Like any blog owner, I check the traffic on my site. It follows the working day, with peaks during on weekday lunchtimes, in case you're wondering: I can see both the East and West coasts kicking back with sandwiches and some blog time. And I can see when some post has really revved up the readership, or brought in hordes of outside links. (Yep, "Things I Won't Work With" is the champion in that category). I can also see when a topic has failed to do either of the above.
Patent law is the champion there. That's both understandable and sort of a shame, because it is, of course, of huge importance to the drug industry. And it can also be quite interesting, once you get into it a bit. But there's no doubt that it can also make you wish that you'd listened to Momma and gone to truck-driving school like she always wanted. Many chemists just try to avoid dealing with patent questions, or rely on a few rules of thumb that they've picked up over the years, accurately or not.
Well, there's now a book that might do a lot of us a lot of good.
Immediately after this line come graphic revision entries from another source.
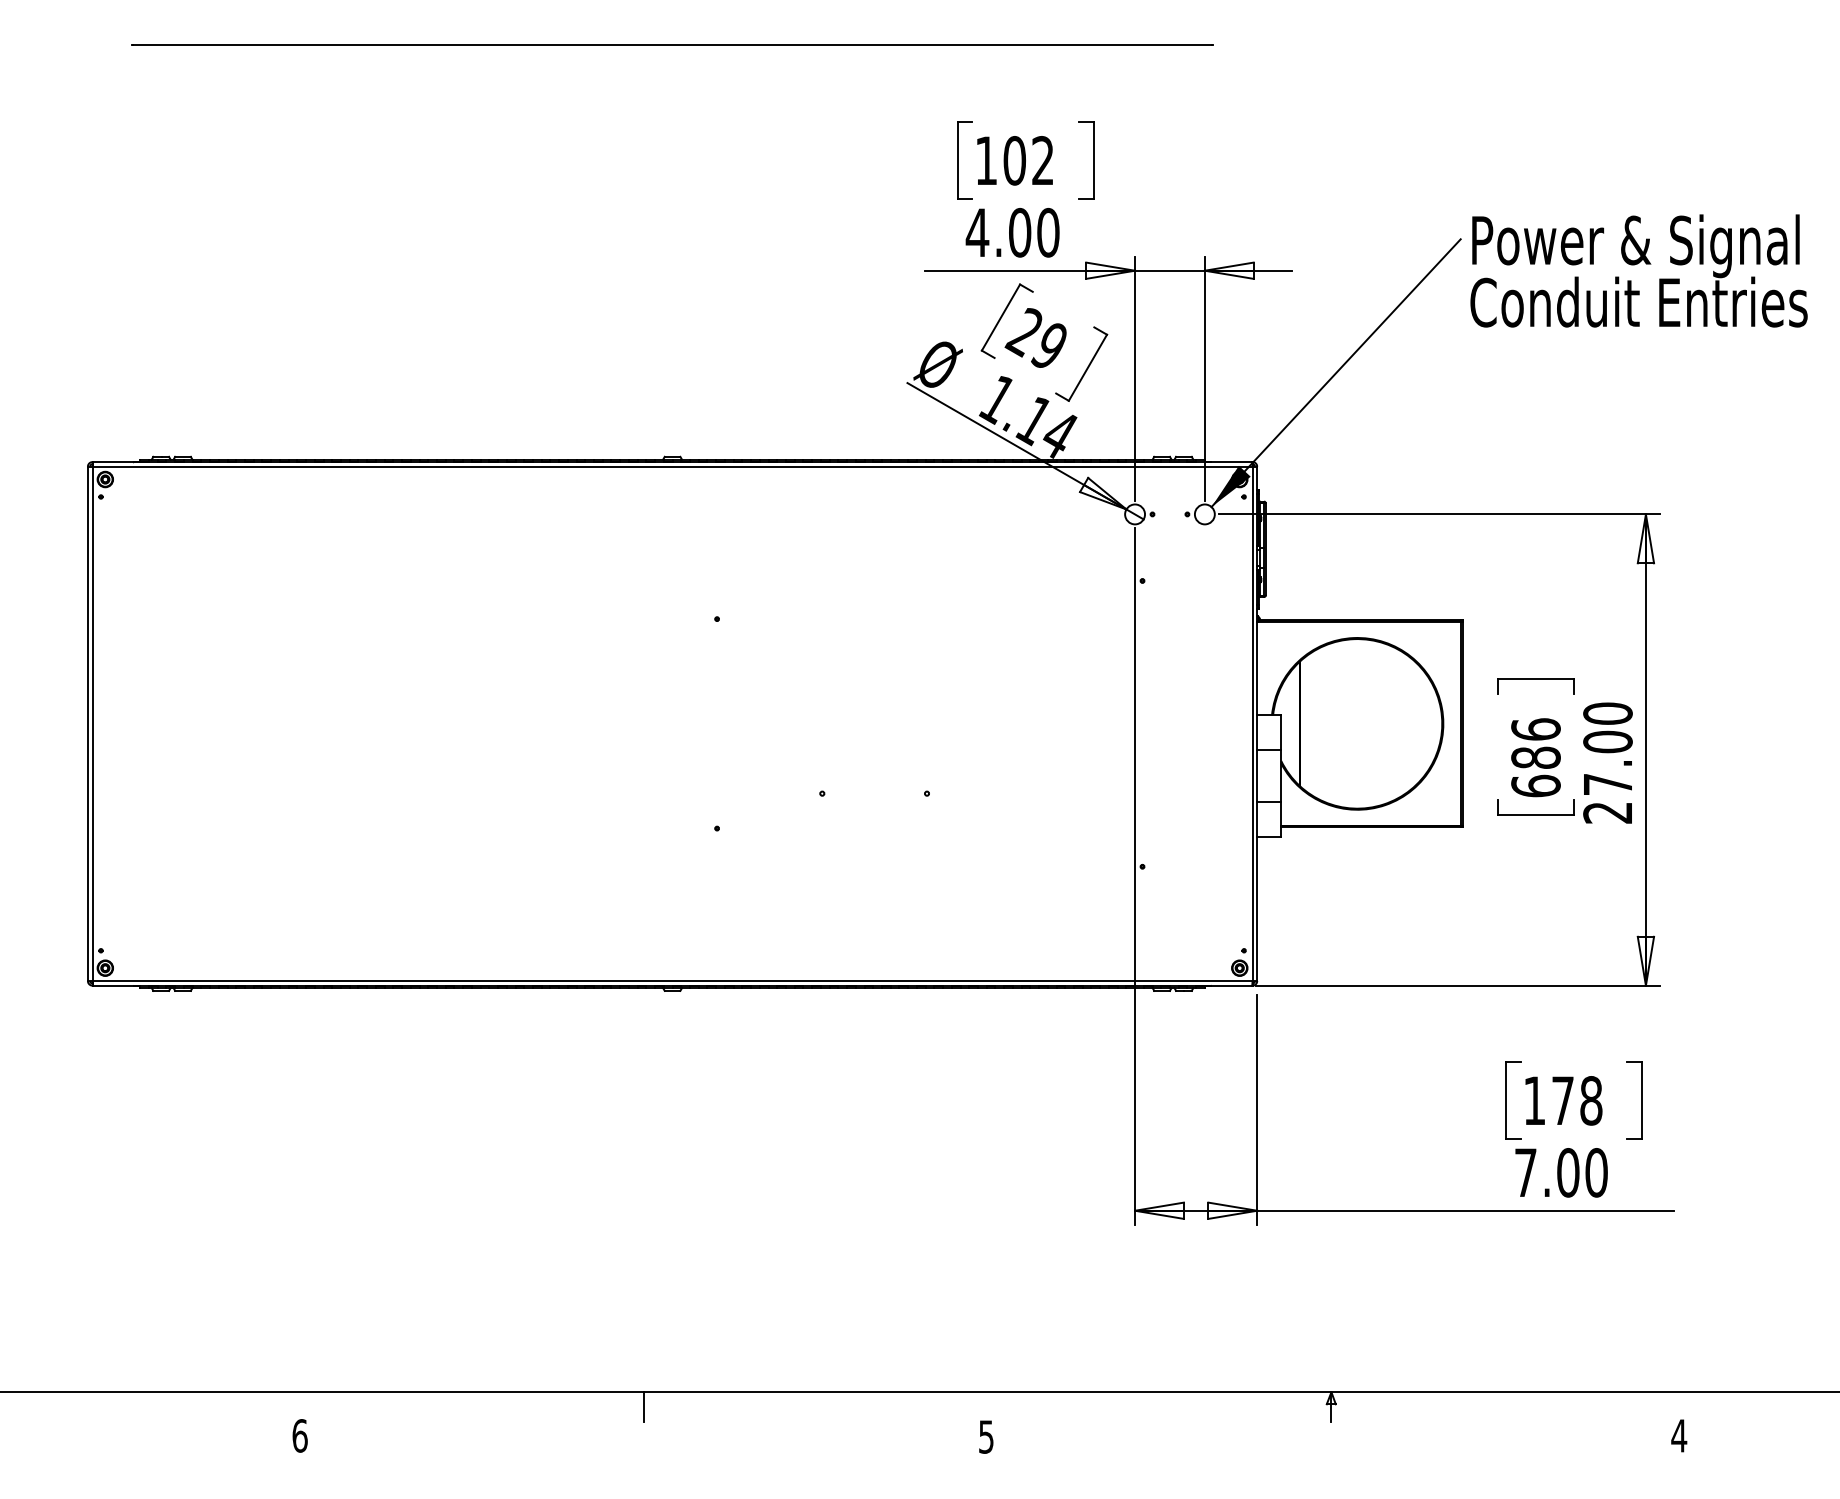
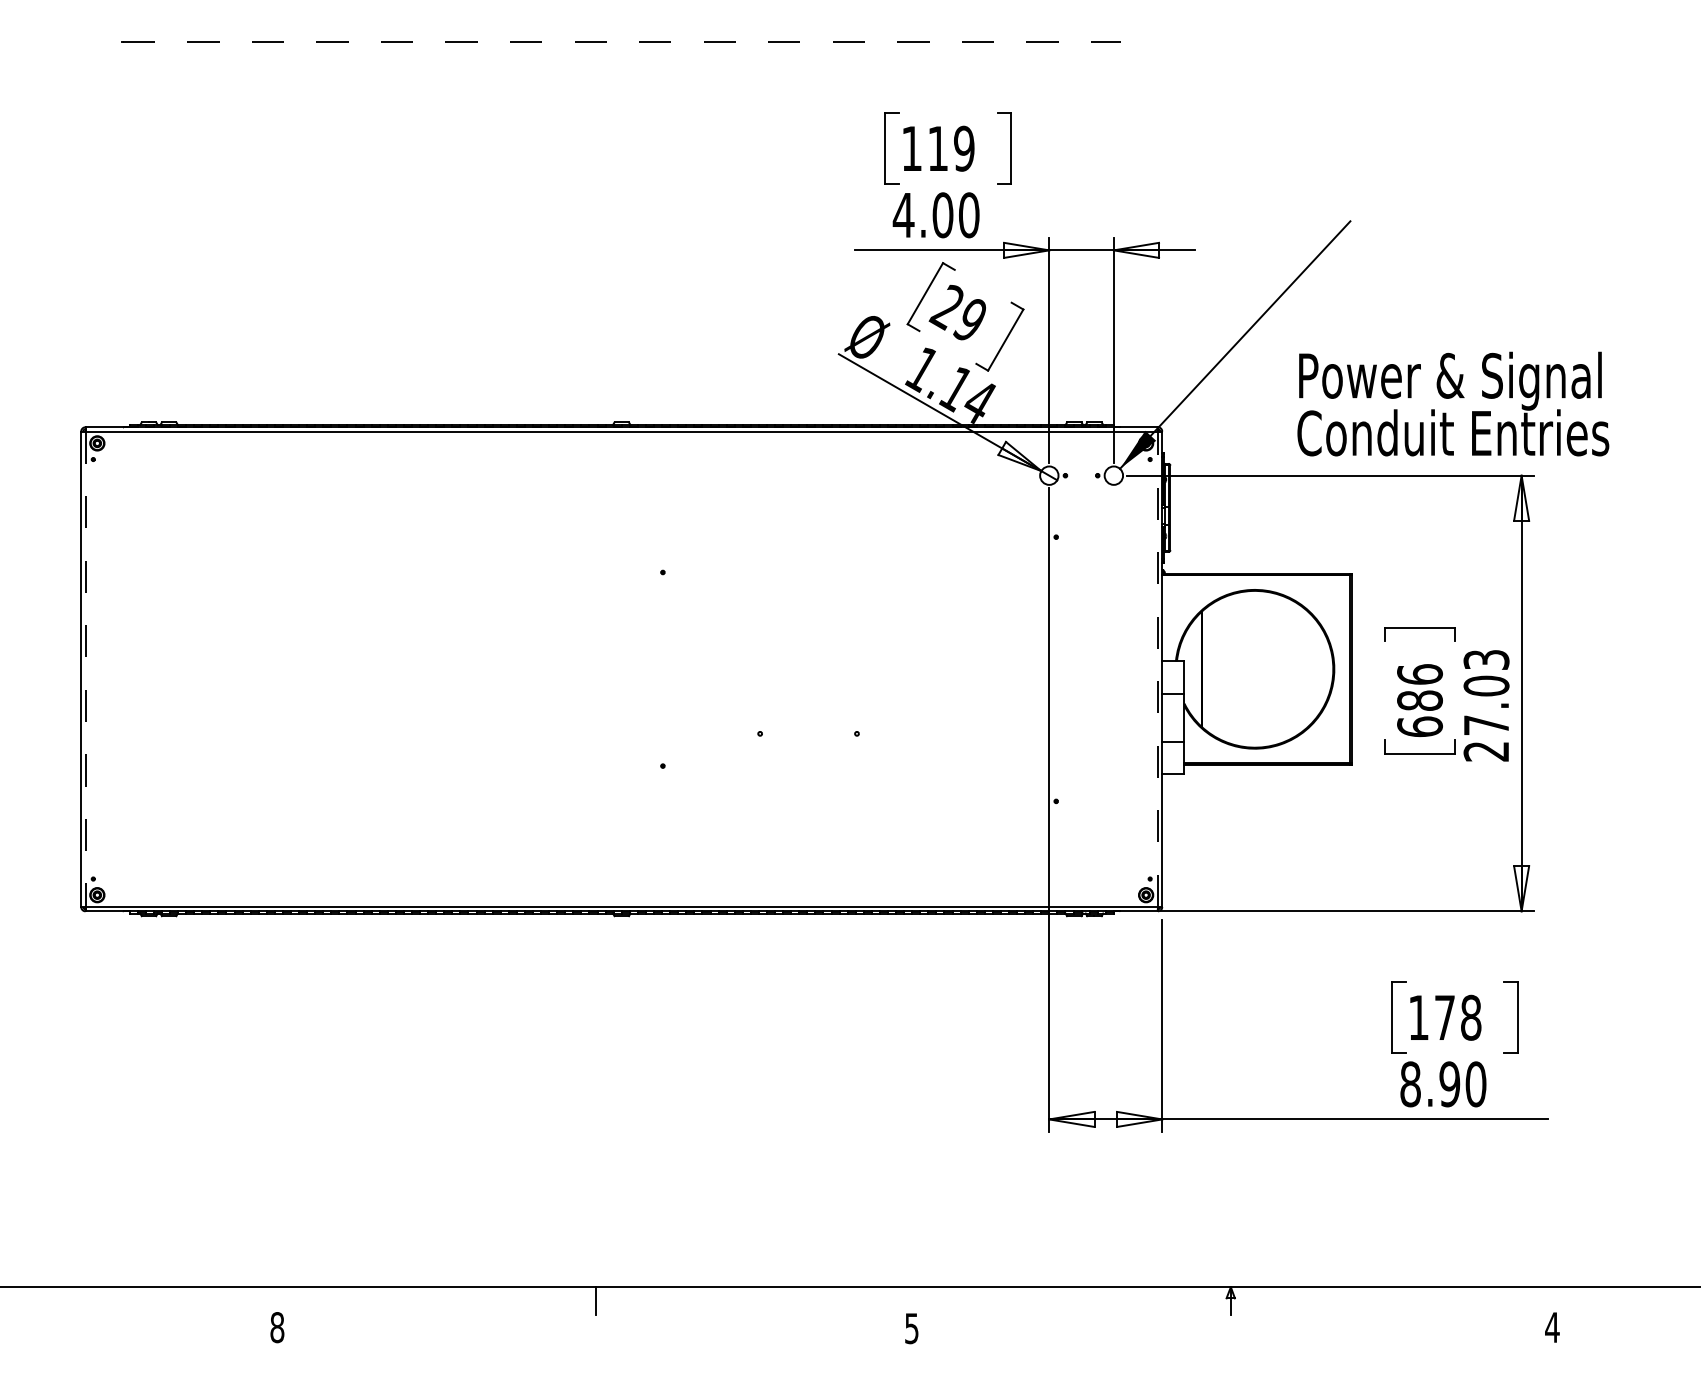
line: (672, 45) -> (621, 42), solid -> dashed
text: (1028, 160) -> (950, 148), 102 -> 119
text: (1638, 270) -> (1452, 403), moved
text: (1607, 713) -> (1486, 659), 27.00 -> 27.03
line: (1252, 723) -> (1157, 668), solid -> dashed
line: (92, 724) -> (85, 669), solid -> dashed
text: (1546, 1172) -> (1429, 1084), 7.00 -> 8.90
text: (299, 1435) -> (276, 1327), 6 -> 8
I've been looking over The Chemist's Companion Guide to Patent Law
, by Chris Miller and Mark Evans, and I think that the field has been needing something like this for a long time. It was published just last month, and one of the authors had Wiley send me a copy. I'm in the process of reading it cover to cover, and it's staying on my reference shelf.
The title is accurate; it's a top-to-bottom look at the major features of patent law as it applies to the business of chemistry. Freedom to operate, patentability (two very different concepts), claim structure, prior art, enablement, obviousness, inventorship, infringement - all the key concepts that, frankly, almost all working chemists turn out to be a bit hazy on when you get down to details. (And law, inevitably, always gets down to the details). It's illustrated with numerous examples from recent cases, structures and all, and with plenty of very realistic hypotheticals. For example:
Imagine that you are a chemist who has been laboring to find a compound that is capable of inhibiting a very important pathway in a human disease state. After many years of hard work and false leads, you find a compound - compound 4 in Figure 7.9 - that appears to possess all of the necessary attributes. However, your information scientist reports that there are prior art references that disclose a total of three different Markush structures, each of which encompasses your compound as shown in Figure 7.9. The prior art references that contain these three genera provide the general methods of making the compounds, and the preparation is enabled for one skilled in the art. A few specific examples have been made that fall within genus 1 (and hence genera 2 and 3 as well) of the prior art, but your exact compound has not been specifically disclosed. The question is now whether compound 4 is anticipated and rendered nonpatentable per se. . .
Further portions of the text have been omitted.